Davonte Wallace

No. 64
- Position: Offensive tackle

Personal information
- Born: December 21, 1991 (age 34) El Paso, Texas, U.S.
- Listed height: 6 ft 3 in (1.91 m)
- Listed weight: 308 lb (140 kg)

Career information
- High school: El Paso (TX) Irvin
- College: New Mexico State
- NFL draft: 2014: undrafted

Career history
- Miami Dolphins (2014–2015); Carolina Panthers (2015); Toronto Argonauts (2016–2017);

Awards and highlights
- 2× First-team All-WAC (2011, 2012);
- Stats at Pro Football Reference
- Stats at CFL.ca

= Davonte Wallace =

American gridiron football player (born 1991)

Davonte Wallace (born December 21, 1991) is an American former professional football offensive tackle.
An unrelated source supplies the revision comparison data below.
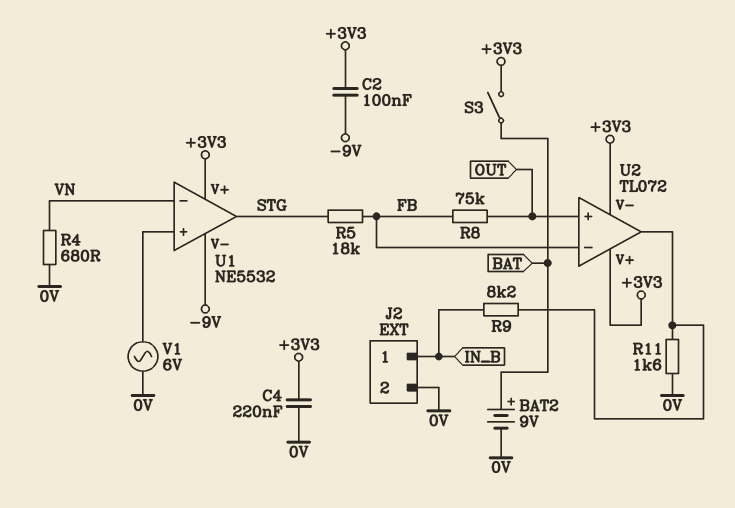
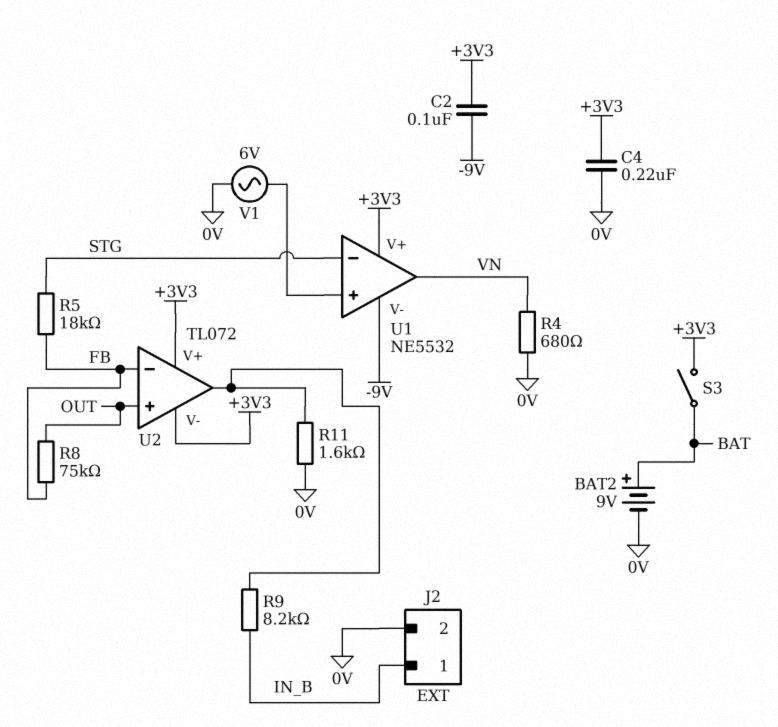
U1 pin in-: VN -> STG
U1 pin out: STG -> VN

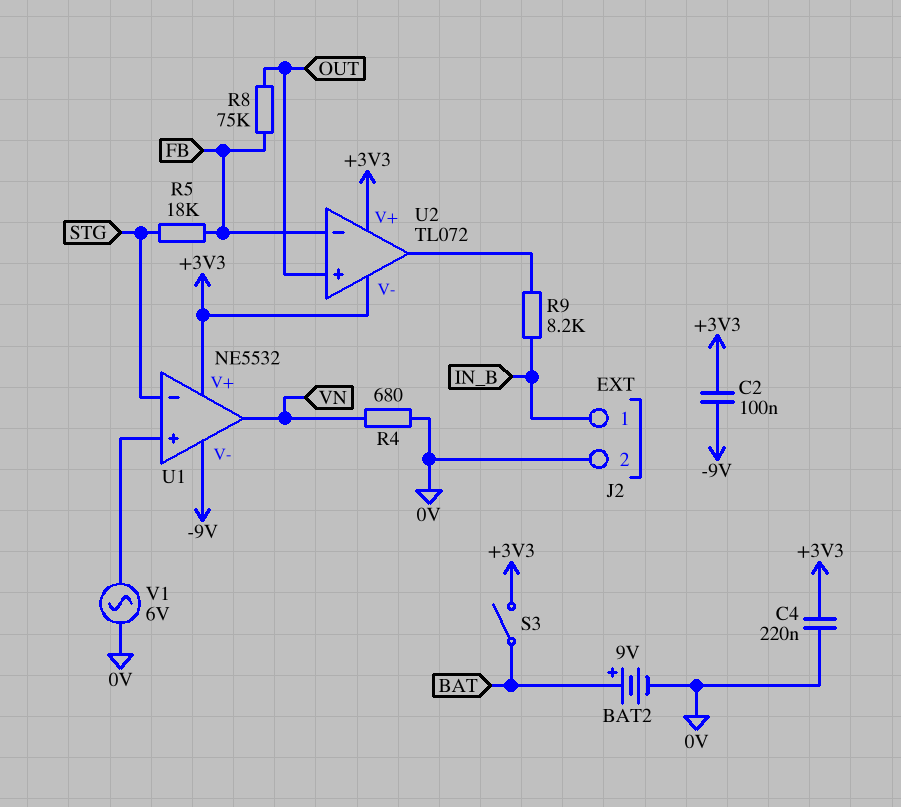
R11: 1.6k (0V, U2/out) -> none

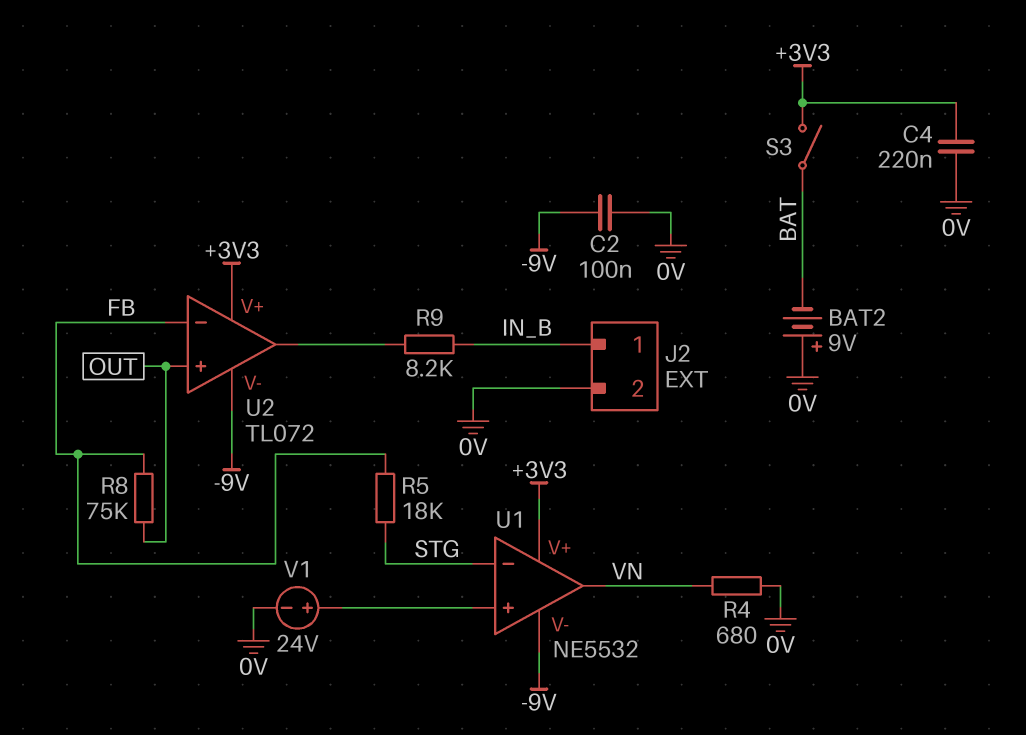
BAT2: 9V (plus BAT, minus 0V) -> 9V (plus 0V, minus BAT)
C2: 100nF (+3V3, -9V) -> 100nF (-9V, 0V)
U2 pin V-: +3V3 -> -9V
V1: AC 6V (0V, U1/in+) -> 24V (plus U1/in+, minus 0V)

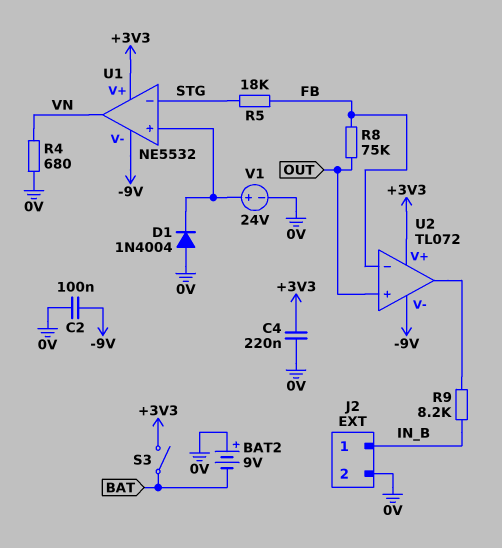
D1: none -> diode 1N4004 (A 0V, K U1/in+)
He played college football at New Mexico State University for the New Mexico State Aggies.

==Professional career==

===Miami Dolphins===
On May 12, 2015, Wallace was signed as an undrafted free agent. On July 29, 2015, he was waived. On July 30, 2015, he was placed on injured reserve. On April 22, 2015, Wallace was waived.

===Carolina Panthers===
On July 28, 2015, Wallace was signed by the Carolina Panthers. On September 1, 2015, he was waived/injured. On September 2, 2015, he was placed on injured reserve after going unclaimed on waivers. On November 23, 2015, he was waived from injured reserve.